Asrock X570 Taichi Razer Edition - Missing ECC option!

Hi!

I have seen positive reports about the X570 Taichi. And screenshots from its BIOS confirmed that it has the ECC memory options:


Original author for those screenshots: techpowerup.com via Grundlagenartikel - X570-Boards mit ECC-Unterstützung Seite 2 | igor´sLAB Community

Now I ordered the "Razer edition" of this board, because it has a better chipset fan placement and also some slight updates (2.5GB network, which I don’t use).

However:
Looking at the fully updated BIOS P1.40 as of February 2021 it seems to be missing the menu “AMD CBS \ UMC Common Options \ Common RAS” for ECC settings. I can only see the “DRAM Memory Mapping” menu but not the “Common RAS” menu!


Did Asrock actually remove those options for the Razer edition???

Memtest86 v9 claims that ECC memory is present and enabled:

Using only 1 DIMM, the Samsung 2666 ECC (M391A4G43MB1-CTD) memory has extreme overclocking potential, in my tests was stable up to 3666 without even raising the voltage above the default of 1.20V.
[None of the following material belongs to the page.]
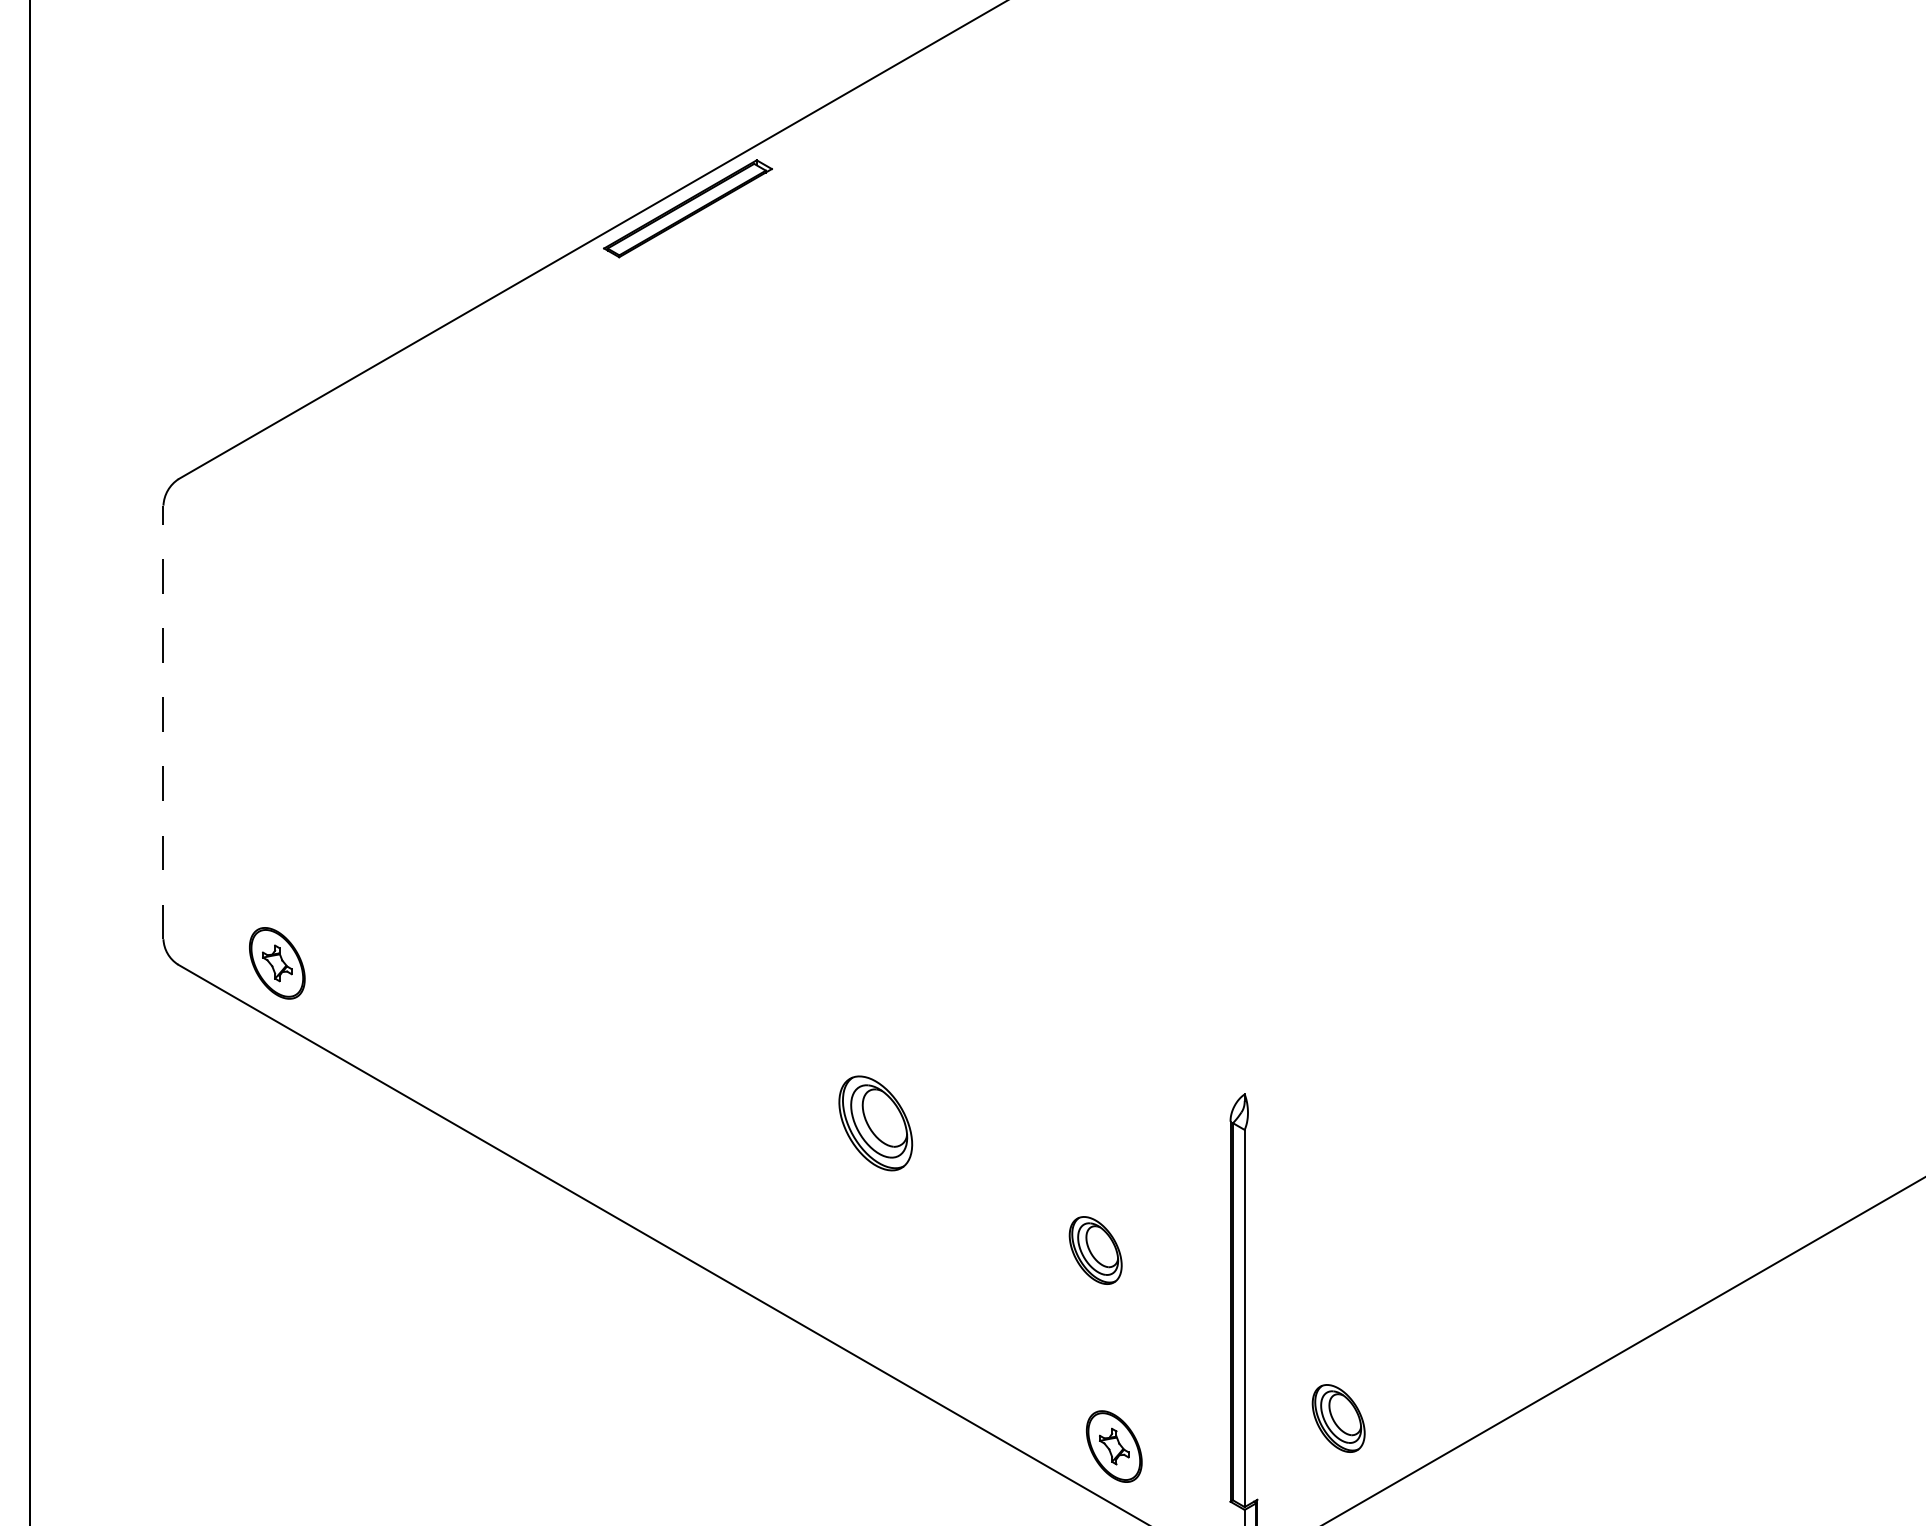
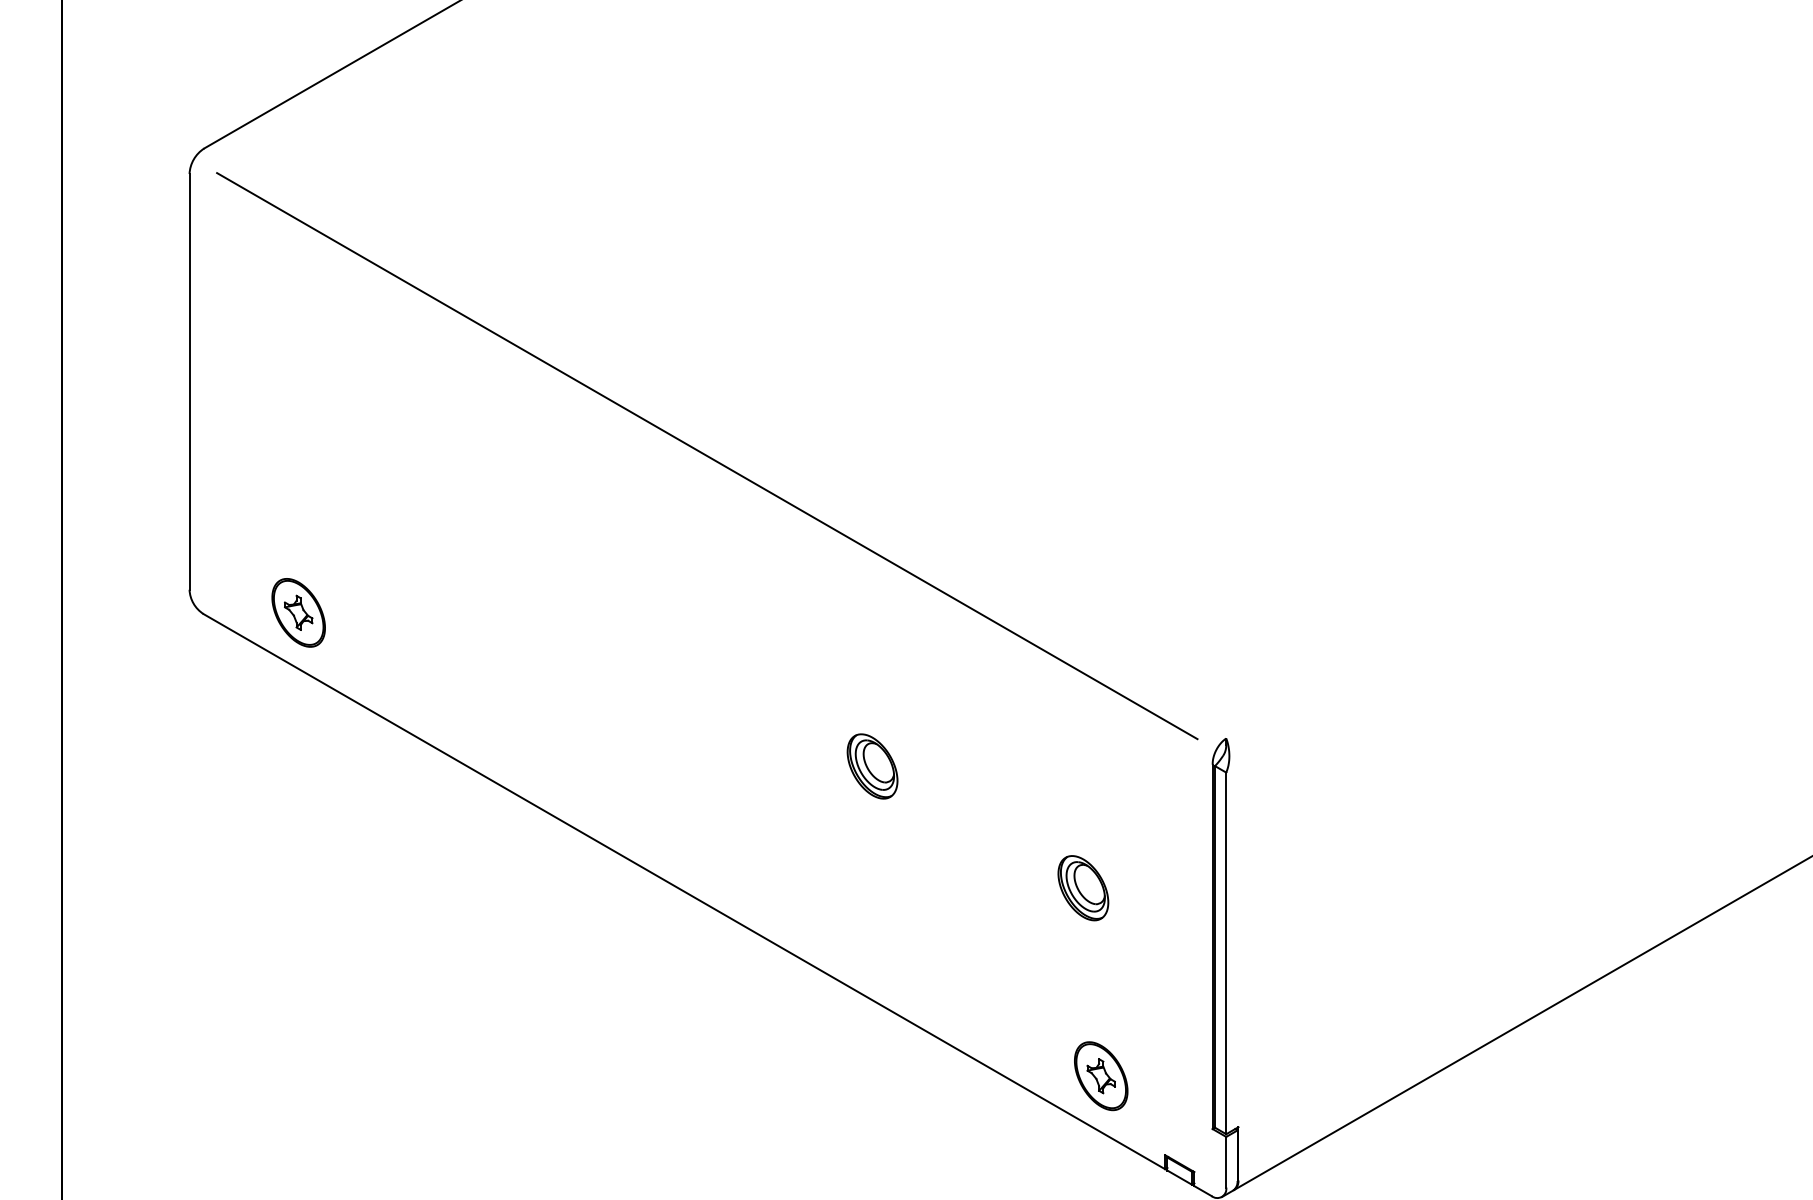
line: (163, 722) -> (189, 381), dashed -> solid
line: (703, 799) -> (707, 455), added
part: (875, 1123) -> (872, 766), size x0.71
part: (1338, 1418) -> (1316, 1049), removed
However even when trying different overclocking and and undervolting combinations for multiple hours: The computer either reboots during Memtest86 testing or it completes multiple test runs without error! I never get a corrected ECC report with Memtest86. This makes me suspicious if ECC memory actually works.

Did Asrock remove ECC support from the X570 Taichi Razer edition board variant?

Appendix:
version screenshots:


Triggering ECC error reports with OC is hard. The margin between “not enough oc = no ecc errors” and “too much oc = no post/straight reboots” is thin.

If you don’t see ecc errors then you did not confirm or denied anything. The board can still have functioning ECC reporting - you just might have not hit the oc sweet-spot. At the same time it is also possible that ECC isn’t functioning.

Although I would bet on ECC being functional - Engineers are lazy-creatures, the underlying code probably didin;t change and the ECC is set to auto by default. Menu entry could have been deleted to simplify for the “gaming/rgb” crowd.

Please refer to my previous post: Does A520 support ECC memory? - #8 by Remisc

And the original with the meat (his post contains successful “OC to trigger ECC errors”):

Also: congrats on hitting 3666 on ECC kit, I did not think ECC memory could OC so well. ECC dram chips are usually bottom bins so it’s nice to see that there is potential.

@wendell mentions in his review that it works on this board, so I’d be surprised if it was removed.

They might just have moved the option, happens a lot. Maybe under Security?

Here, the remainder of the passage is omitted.